Syed Ashraf Ali | Sunday, 22 November 2015


The year 1971 saw wars of two different dimensions. One was our own war against Pakistan's military junta. The other was warfare of the abstract kind fought by the world's economic powers to defend the Bretton Woods' par value system.
Bangladesh's war of independence unfolded many tragic events but ended happily with the surrender of Pakistan's 'invincible' army on December 16, 1971. At about the same time the supposedly 'invincible' US dollar to which Bretton Woods system was anchored as a proxy for gold also capitulated to the evolving realities in the world economic order.
The reason was simple -- the US ambivalence with regard to its obligations to convert, on demand, into gold dollar balances held by foreigners. The US merrily raked up huge balance of payments deficits seriously undermining their capacity to meet the potential demand for conversion. Inevitably it prompted a 'gold rush' but the Fort Knox did not have enough of this enigmatic yellow metal.  
In the backdrop of mounting pressure on dollar, the USA first devalued its currency against gold and abandoned the convertibility of dollar into gold on August 15, 1971. Immediately, official parities and intervention points were abandoned and major countries floated their currencies. There followed sporadic efforts by the world leaders to resuscitate the dying par value system but they all proved short lived and finally gave way to 'floating exchange rate' regime.
Bangladesh was born amidst these chaos in the international monetary order. The authorities had no clue as to what kind of exchange rate system could be adopted. There was little historical experience which countries, least of all a new born country, could draw upon to choose a proper exchange rate system. Bangladesh's predicaments were compounded by other equally pressing problems.
Firstly, it did not have any foreign exchange reserve; all foreign exchanges earned including those in the pipelines against exports from Bangladesh had been taken away by Pakistan's central bank (State Bank of Pakistan).
Secondly, the country's productive capabilities -- factories, roads and highways, ports and transports -- were all in shambles. So were the organisational structures.
Thirdly, the pound sterling to which taka and the currencies of other sub-continental countries had deep-rooted links was itself going through a period of crisis.
Fourthly, Bangladesh inherited a complex exchange rate system from Pakistan. This system was tailor -- made for the benefits of the vested groups.  As part of this objective Pakistan authorities consciously maintained an overvalued currency i.e. the value of Pak rupee was set at an artificially high level inconsistent with its true purchasing power.
To neutralise the negative effects of an unrealistic and overvalued rupee on exports, Pakistan introduced various incentive schemes to promote exports. One, introduced in1959, was known as 'Export Bonus Scheme'. The vouchers issued to the exporters under the scheme could be sold in the market at prices several times higher than its face value. The holders of these voucher could convert these into Import Licences for import of goods -- mostly luxury. Thus the burden of sustaining the overvalued rupee was passed on to the general consumers and the producers of primary commodities.

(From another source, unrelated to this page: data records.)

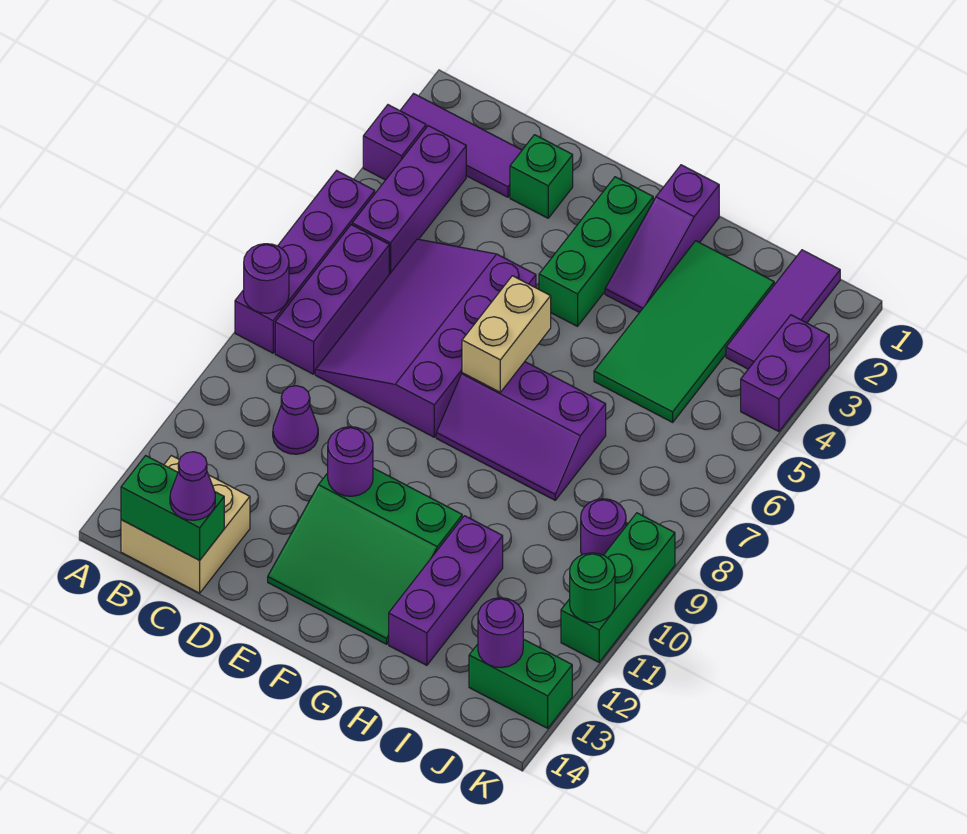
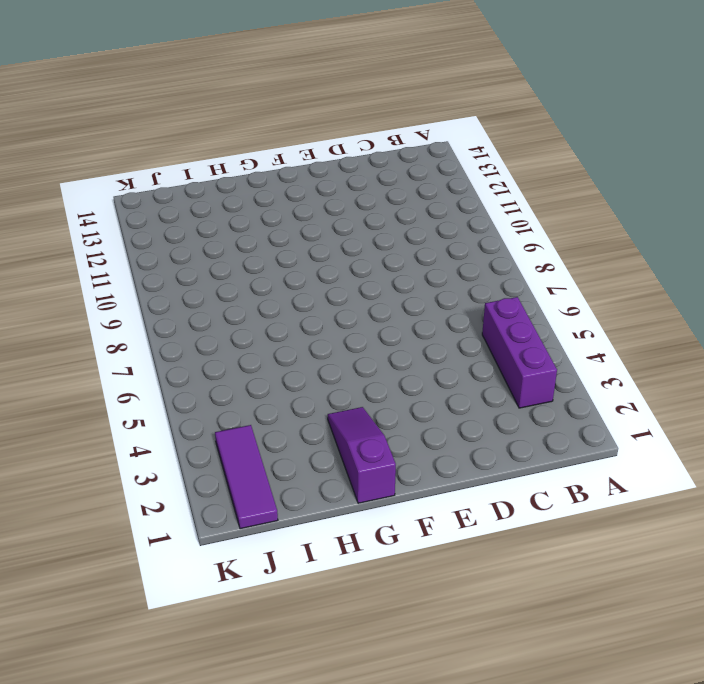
none -> purple tile A2:C2 level 1
none -> purple brick A3 level 1
none -> purple brick A5:A8 level 1

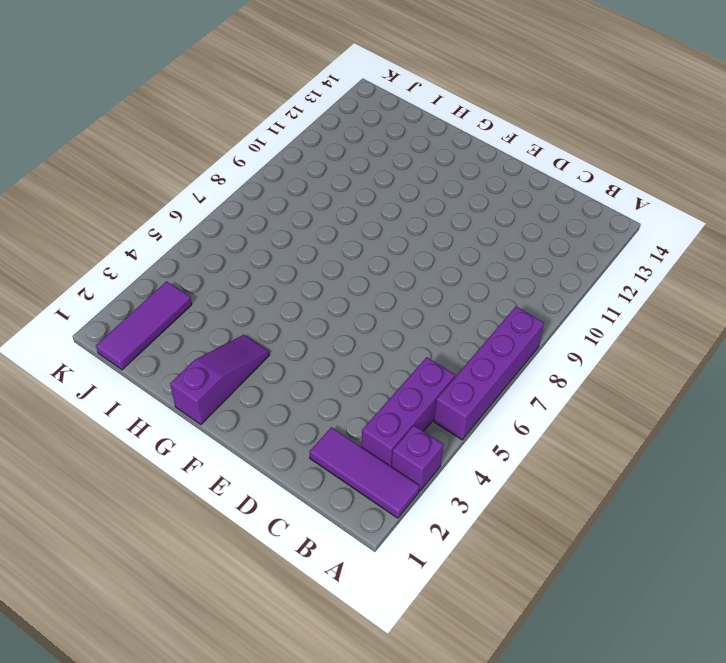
none -> purple brick B6:B8 level 1
none -> tan brick B13:C14 level 1
none -> purple slope C5:E8 level 1 top E

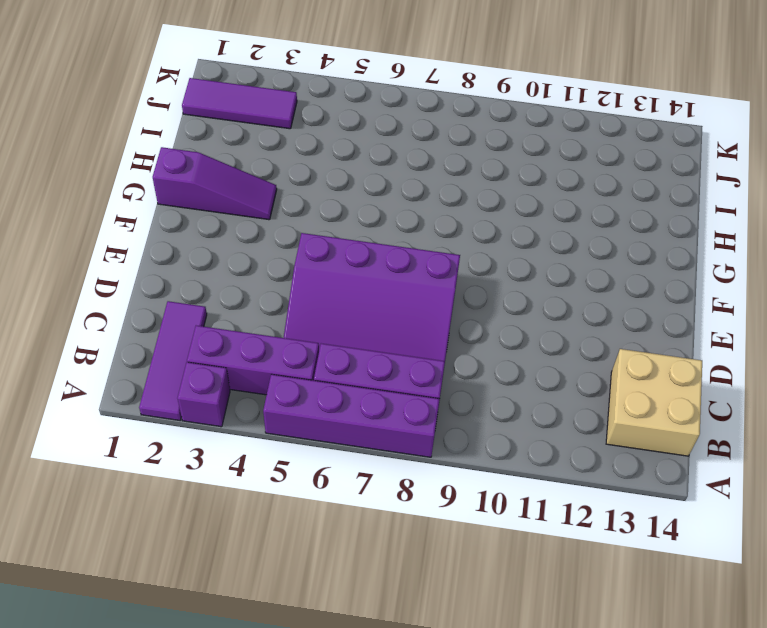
none -> purple cone C10 level 1
none -> green brick D2 level 1
none -> green slope E11:G13 level 1 top 11

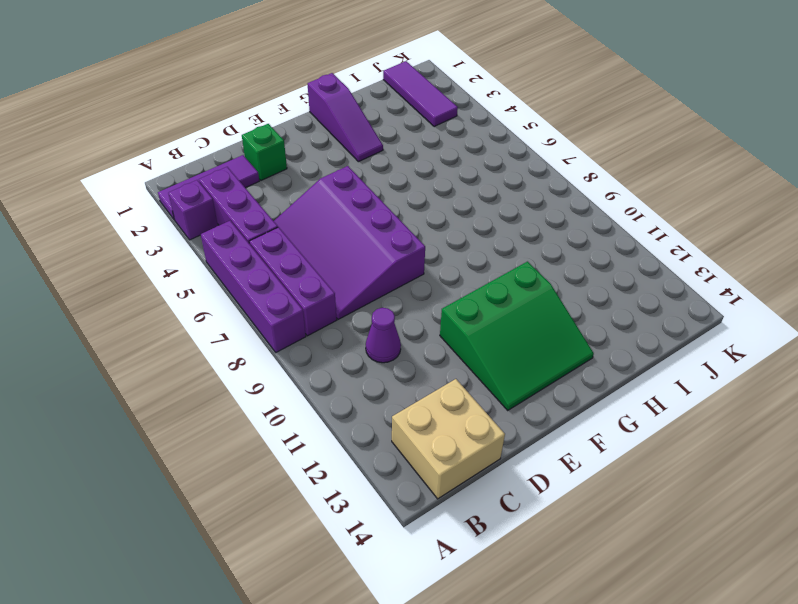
none -> green brick F2:F4 level 1
none -> purple slope F7:H8 level 1 top 7
none -> green tile H2:I5 level 1

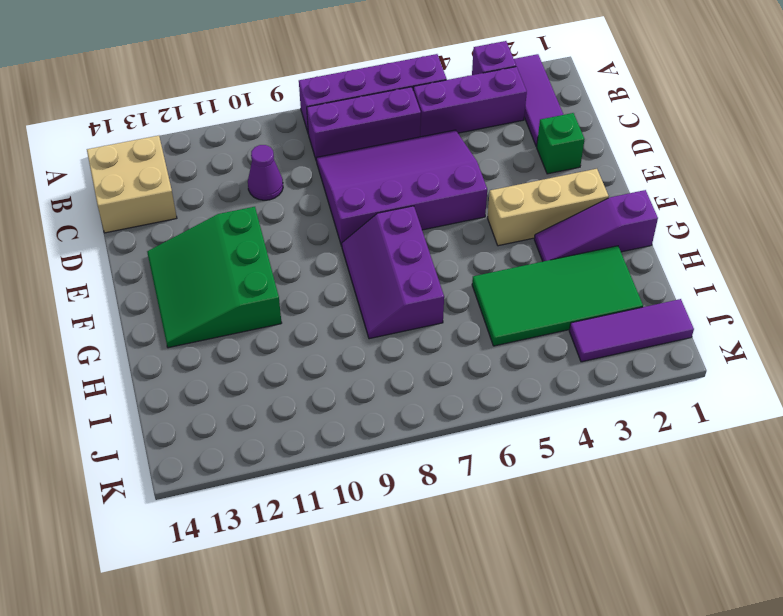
tan brick F2:F4 level 1 -> green brick F2:F4 level 1
none -> purple brick H11:H13 level 1
none -> purple round brick J9 level 1
none -> green brick J13:K13 level 1

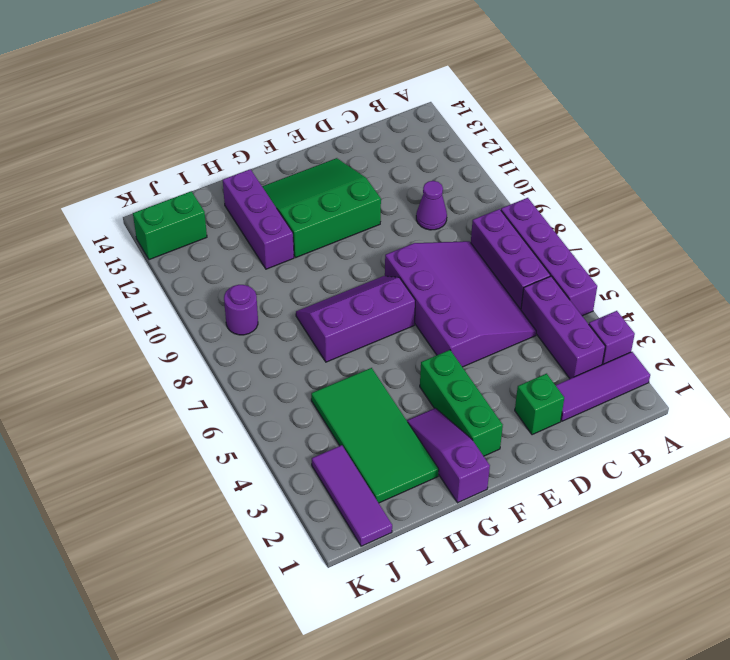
none -> tan brick B13:C14 level 1
none -> purple brick K3:K4 level 1
none -> green brick K9:K11 level 1

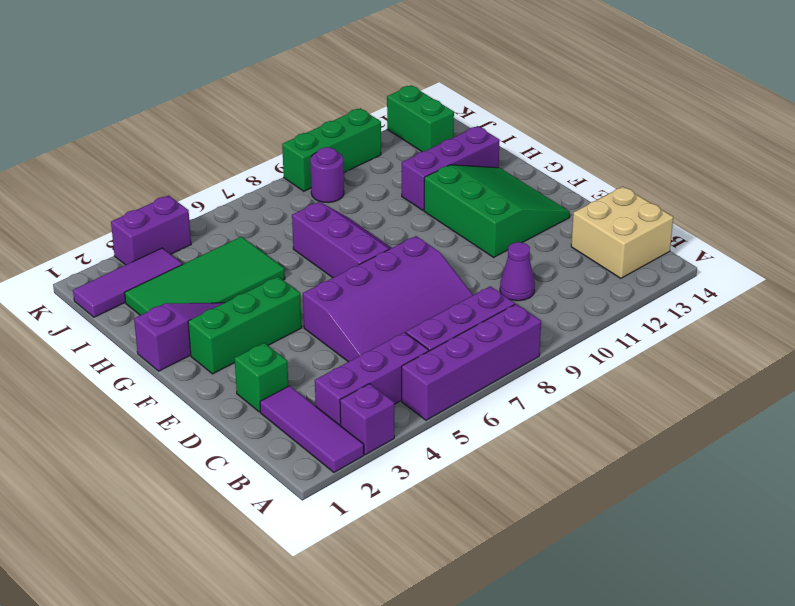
none -> purple round brick A8 level 2
none -> green brick B14:C14 level 2
none -> purple round brick E11 level 2

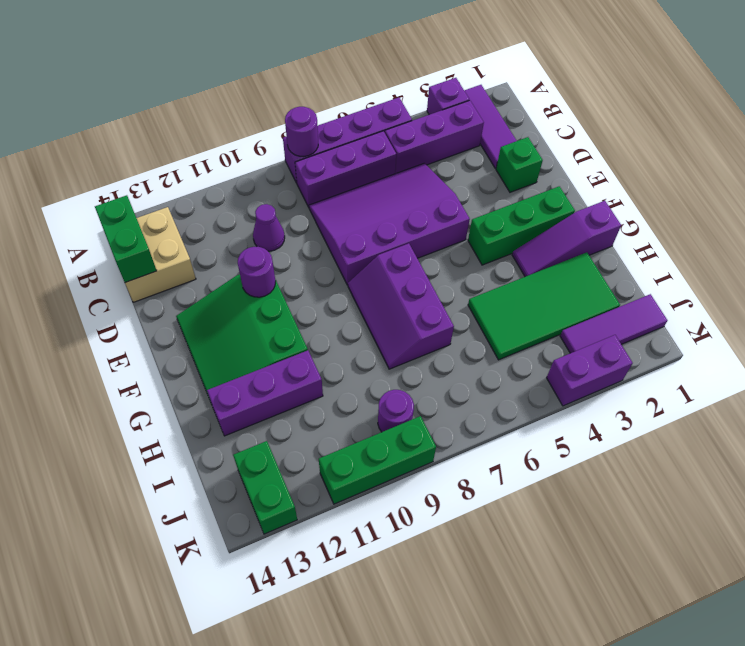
none -> tan brick F6:F7 level 2
none -> purple round brick J13 level 2
none -> green round brick K11 level 2

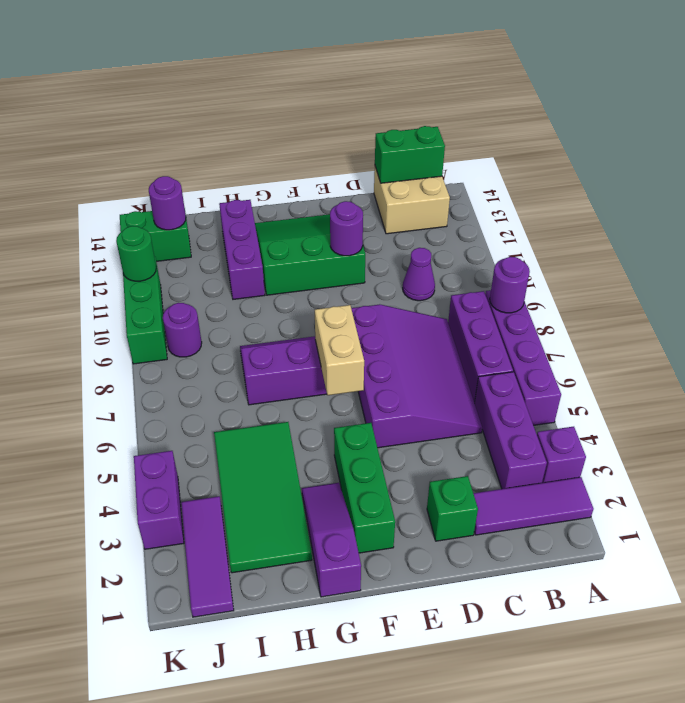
none -> purple cone C14 level 3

The Export Bonus Scheme had a profound impact on Pakistan's exchange rates structure. The growers of primary commodities -- jute, cotton, tea etc. -- were deprived of legitimate prices on account of an overvalued currency. On the other hand, industrialists enjoyed two kinds of benefit -- Bonus Vouchers on their exports and access to cheap raw materials, namely jute and cotton for running their jute and cotton mills. Besides, they enjoyed the benefits of cheap import of capital machinery at the highly overvalued official exchange rate. Thus, an elaborate stage was set for the emergence of the legendary twenty two families. This powerful group in time played a decisive role in shaping Pakistan's economic and political destinies leading eventually to the disintegration of the country in 1971.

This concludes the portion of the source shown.